CDA is a blend of both critical theory and poststructuralist epistemologies. Its researchers take an active role in understanding, exposing, and, thereby, resisting forms of power abuse and social inequality reshaped through policy texts and discourses. Analysing power is a major concern because “power comes from privileged access to social resources such as education, knowledge and wealth, which provides authority, status and influence to those who gain this access and enables them to dominate, coerce and control subordinate groups” (Machin & Mayr, 2012, p. 24).

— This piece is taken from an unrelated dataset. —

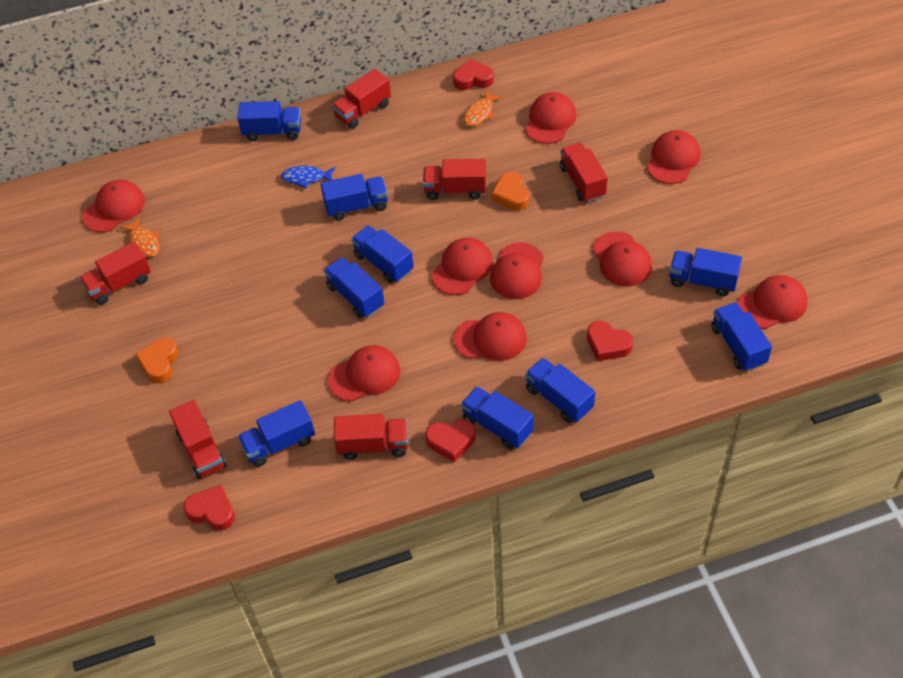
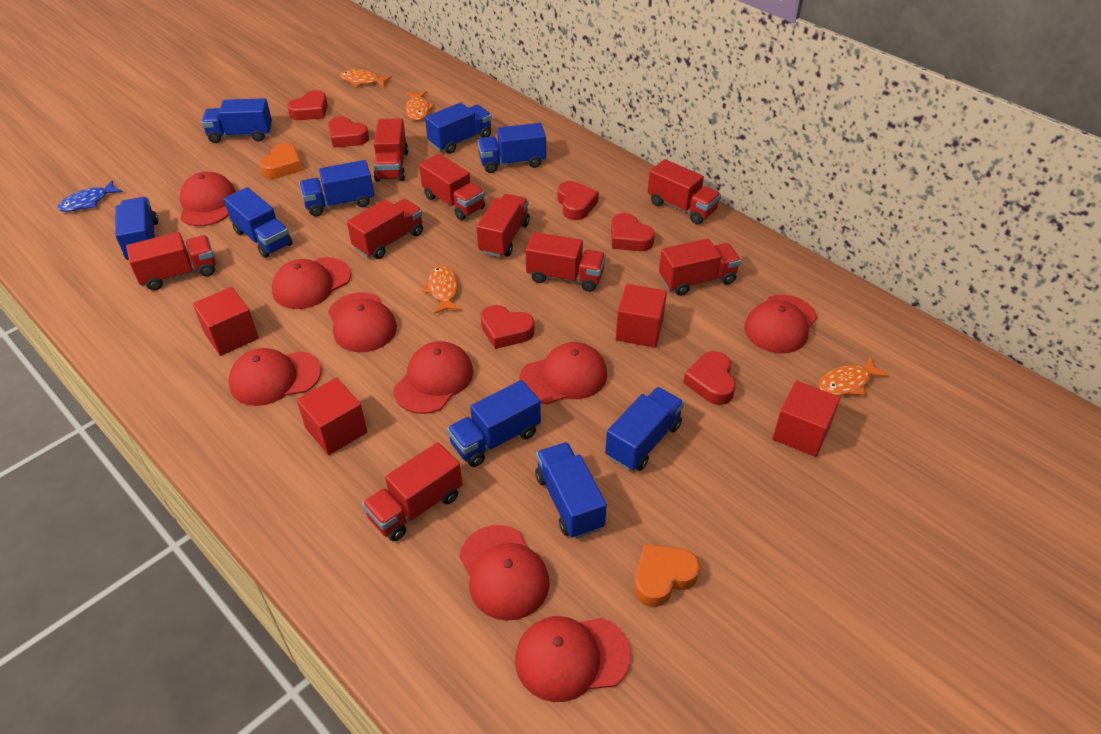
orange fish: 2 -> 4
red cube: 0 -> 4
red heart: 4 -> 6
red truck: 6 -> 9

The CDA model overcomes Foucault’s alleged neglect of texts and is relevant for critical policy analysis for four main reasons (Taylor, 1997, 2004). First, it is multidimensional with three interrelated dimensions of texts, social practice, and discursive practices, each relevant to analyse power, hegemony, and ideologies produced and reproduced through marketisation policy texts and discourses. Second, it is multifunctional for having three functions, useful to analyse how marketisation policy texts and discourses construct and constitute teachers’ and students’ knowledge and beliefs, social relations, and social identities. Third, it is historical and focuses on intertextuality to examine how marketisation policy texts are constructed in different, but related, historical and social contexts. Fourth, CDA is critical for exposing the

hidden power and ideological relations reproduced through marketisation policy texts and marketised textbooks as cultural texts (Fairclough, 1992).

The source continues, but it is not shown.